- Born: Maurice Louis Pinel Jr 1942 Long Island, New York, U.S.
- Died: March 5, 2021 (aged 78) Baton Rouge, Louisiana, U.S.
- Education: Cornell University
- Occupations: Mechanical engineer, product designer
- Spouse: 3
- Children: 3

= Mo Pinel =

American mechanical engineer, product designer, and bowler (1942–2021)

Maurice Louis Pinel Jr (1942 – March 5, 2021) was an American mechanical engineer, product designer and bowler. He is known for changing the game of ten-pin bowling with his innovative bowling ball designs, notably using asymmetric core masses which allowed the ball to curve more aggressively in its path down the lane.

Pinel's popular ball designs starting in 1991 helped bowlers achieve higher scores, and thus contributed to the "score inflation" controversy of the 2000s.

==Early life and education==
Pinel was born on Long Island New York in 1942.

His father, Maurice Sr., attended Columbia University and was an engineer and instructor of metallurgy who returned to college for a law degree and graduated cum laude from Brooklyn Law School in 1943, subsequently working as a patent attorney in metallurgy.

Pinel attended Cornell University and studied chemical engineering. He stayed in Ithaca to pursue drag racing and tennis.

==Career==
Pinel twice suffered serious injuries in drag racing, so he left motorsports and took up competitive bowling in 1969. He experimented with adding weights inside bowling balls, and in 1973 he presented his ideas to bowling ball manufacturers, who were not interested. Pinel was in another car crash, and he stopped competing to focus on the business side. He coached bowlers, he co-owned a lane resurfacing company, and he operated a bowling alley in Rome, New York. He wrote a book on bowling: The See It, Feel It, Do It System!

In the late 1980s, Pinel hit upon the idea of using asymmetrical masses inside a bowling ball. The intention was that the ball could be thrown in a way that gave it a greater change of trajectory in the middle part of the ball's travel, so that it curved more sharply into the pins at the end. He filed a patent in April 1990: .

Pinel teamed with Phil Cardinale of Track, a small bowling ball maker, to create a new asymmetric-mass ball called the Shark in 1991. The Track Shark showed so much promise that AMF Bowling, a large bowling equipment company, hired Pinel away from Track. For AMF, Pinel formed a new eccentric mass to create the AMF Sumo model in 1992. The Sumo sold so well that AMF gave Pinel a commemorative medallion when sales reached 100,000 balls. But AMF had assigned Pinel a royalty for each ball, and they felt he was getting too much money. AMF severed the contract in 1995, after which Pinel was quickly hired by Faball, known for the popular Hammer model with polyurethane technology. Pinel designed an asymmetric core to start Faball's Hammer 3D Offset line. The new ball proved so popular that Faball's manufacturing side struggled to meet high customer demand. Faball was suddenly enjoying about $12 million in annual sales while AMF fell from $12 million to $1 million.

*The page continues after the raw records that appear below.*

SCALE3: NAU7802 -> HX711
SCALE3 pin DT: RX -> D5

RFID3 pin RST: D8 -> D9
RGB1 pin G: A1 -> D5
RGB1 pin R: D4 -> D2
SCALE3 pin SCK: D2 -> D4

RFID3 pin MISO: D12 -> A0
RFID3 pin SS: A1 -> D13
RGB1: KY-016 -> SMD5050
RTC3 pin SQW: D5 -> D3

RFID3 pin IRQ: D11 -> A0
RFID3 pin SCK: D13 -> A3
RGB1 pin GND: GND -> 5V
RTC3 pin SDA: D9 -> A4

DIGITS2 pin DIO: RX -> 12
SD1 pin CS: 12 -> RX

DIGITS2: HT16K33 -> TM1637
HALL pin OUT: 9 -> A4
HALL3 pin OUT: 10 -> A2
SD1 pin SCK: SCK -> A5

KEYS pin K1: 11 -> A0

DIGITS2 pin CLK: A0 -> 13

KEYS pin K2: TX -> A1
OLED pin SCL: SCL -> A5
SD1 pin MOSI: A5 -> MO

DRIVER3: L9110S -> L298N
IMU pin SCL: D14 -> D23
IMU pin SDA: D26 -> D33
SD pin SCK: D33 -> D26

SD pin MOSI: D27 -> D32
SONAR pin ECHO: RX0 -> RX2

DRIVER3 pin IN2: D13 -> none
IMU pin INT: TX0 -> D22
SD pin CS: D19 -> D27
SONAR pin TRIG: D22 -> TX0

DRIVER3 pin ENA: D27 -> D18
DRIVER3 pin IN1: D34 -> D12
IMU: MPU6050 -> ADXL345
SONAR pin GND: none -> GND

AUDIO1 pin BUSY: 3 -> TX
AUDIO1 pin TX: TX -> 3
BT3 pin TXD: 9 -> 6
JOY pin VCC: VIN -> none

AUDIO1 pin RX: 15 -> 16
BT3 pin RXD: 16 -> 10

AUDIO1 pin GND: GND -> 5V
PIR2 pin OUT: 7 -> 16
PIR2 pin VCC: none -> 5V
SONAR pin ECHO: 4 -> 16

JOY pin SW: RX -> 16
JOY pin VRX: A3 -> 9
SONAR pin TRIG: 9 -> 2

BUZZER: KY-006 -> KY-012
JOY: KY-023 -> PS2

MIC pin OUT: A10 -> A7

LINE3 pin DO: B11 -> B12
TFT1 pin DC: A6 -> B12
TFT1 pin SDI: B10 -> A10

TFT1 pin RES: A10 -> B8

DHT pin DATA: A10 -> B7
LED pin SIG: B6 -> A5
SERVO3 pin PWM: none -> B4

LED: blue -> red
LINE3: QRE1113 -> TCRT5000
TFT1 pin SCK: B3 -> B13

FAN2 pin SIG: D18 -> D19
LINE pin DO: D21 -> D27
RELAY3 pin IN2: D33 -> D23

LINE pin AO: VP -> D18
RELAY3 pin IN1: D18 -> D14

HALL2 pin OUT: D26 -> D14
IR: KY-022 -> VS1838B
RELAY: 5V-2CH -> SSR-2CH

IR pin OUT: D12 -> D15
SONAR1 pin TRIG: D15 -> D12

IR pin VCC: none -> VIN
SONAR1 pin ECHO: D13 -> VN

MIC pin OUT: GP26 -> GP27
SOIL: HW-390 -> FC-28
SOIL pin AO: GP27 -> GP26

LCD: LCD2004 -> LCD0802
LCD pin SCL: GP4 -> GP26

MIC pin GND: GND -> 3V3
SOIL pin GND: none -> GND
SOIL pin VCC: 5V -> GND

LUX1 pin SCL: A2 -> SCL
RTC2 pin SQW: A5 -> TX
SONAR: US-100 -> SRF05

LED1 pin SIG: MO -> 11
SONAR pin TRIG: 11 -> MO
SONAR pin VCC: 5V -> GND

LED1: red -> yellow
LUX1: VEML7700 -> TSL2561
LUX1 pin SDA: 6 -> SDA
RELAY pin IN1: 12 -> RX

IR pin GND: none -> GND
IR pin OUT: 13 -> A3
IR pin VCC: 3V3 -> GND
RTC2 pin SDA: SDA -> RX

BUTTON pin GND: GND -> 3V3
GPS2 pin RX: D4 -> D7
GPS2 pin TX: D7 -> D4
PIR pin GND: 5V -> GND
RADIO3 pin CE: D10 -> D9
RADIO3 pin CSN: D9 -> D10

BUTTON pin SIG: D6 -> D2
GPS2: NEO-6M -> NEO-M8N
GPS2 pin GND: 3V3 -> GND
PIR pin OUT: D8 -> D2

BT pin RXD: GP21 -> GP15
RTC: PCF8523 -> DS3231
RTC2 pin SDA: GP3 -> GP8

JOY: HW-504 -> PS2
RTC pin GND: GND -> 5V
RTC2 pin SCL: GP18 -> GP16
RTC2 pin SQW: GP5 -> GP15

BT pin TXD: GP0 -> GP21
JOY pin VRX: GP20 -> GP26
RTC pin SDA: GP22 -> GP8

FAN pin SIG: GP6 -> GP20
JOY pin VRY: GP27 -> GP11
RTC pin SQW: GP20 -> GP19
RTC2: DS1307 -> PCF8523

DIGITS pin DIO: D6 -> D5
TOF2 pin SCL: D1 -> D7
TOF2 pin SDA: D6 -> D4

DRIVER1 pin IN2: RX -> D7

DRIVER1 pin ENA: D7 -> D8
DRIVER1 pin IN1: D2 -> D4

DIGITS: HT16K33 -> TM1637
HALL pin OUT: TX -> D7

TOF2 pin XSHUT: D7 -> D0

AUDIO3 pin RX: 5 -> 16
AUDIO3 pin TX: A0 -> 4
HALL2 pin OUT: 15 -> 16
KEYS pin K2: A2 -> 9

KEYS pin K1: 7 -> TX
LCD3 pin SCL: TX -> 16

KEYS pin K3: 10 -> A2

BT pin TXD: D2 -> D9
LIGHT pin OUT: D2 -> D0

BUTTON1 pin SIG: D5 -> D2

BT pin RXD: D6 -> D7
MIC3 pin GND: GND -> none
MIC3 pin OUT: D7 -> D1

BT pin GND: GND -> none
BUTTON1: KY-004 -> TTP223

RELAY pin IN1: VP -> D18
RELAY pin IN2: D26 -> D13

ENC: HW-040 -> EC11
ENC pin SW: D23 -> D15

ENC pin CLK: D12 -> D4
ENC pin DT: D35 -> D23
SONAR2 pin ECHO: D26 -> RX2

In 1999, Pinel and his lane-resurfacing partner Rich Sadles teamed in a new venture: MoRich, based in Virginia. MoRich was formed to produce bowling balls with even more radically eccentric masses. But other, more well-known bowling ball manufacturers were now offering similar models, and they were better positioned to influence the market. Pinel exhausted his capital trying to keep MoRich competitive, finally closing the doors in 2011.

Phil Cardinale became the head of Radical Bowling, a boutique brand owned by Brunswick. Brunswick and Cardinale hired Pinel as director of technology, and to serve as brand ambassador. Pinel and Radical produced a series of videos for YouTube, and Pinel drove around the US in his car, coaching players and promoting Radical's ball designs. His final assignment for Radical was a multi-state tour of the Deep South in 2021, to tell bowlers about the physics of the game.

==Personal life and death==
Pinel died from complications of COVID-19 in Baton Rouge on March 5, 2021, after conducting bowling seminars in Florida and Louisiana. His wife and one of his three sons were with him. He was 78.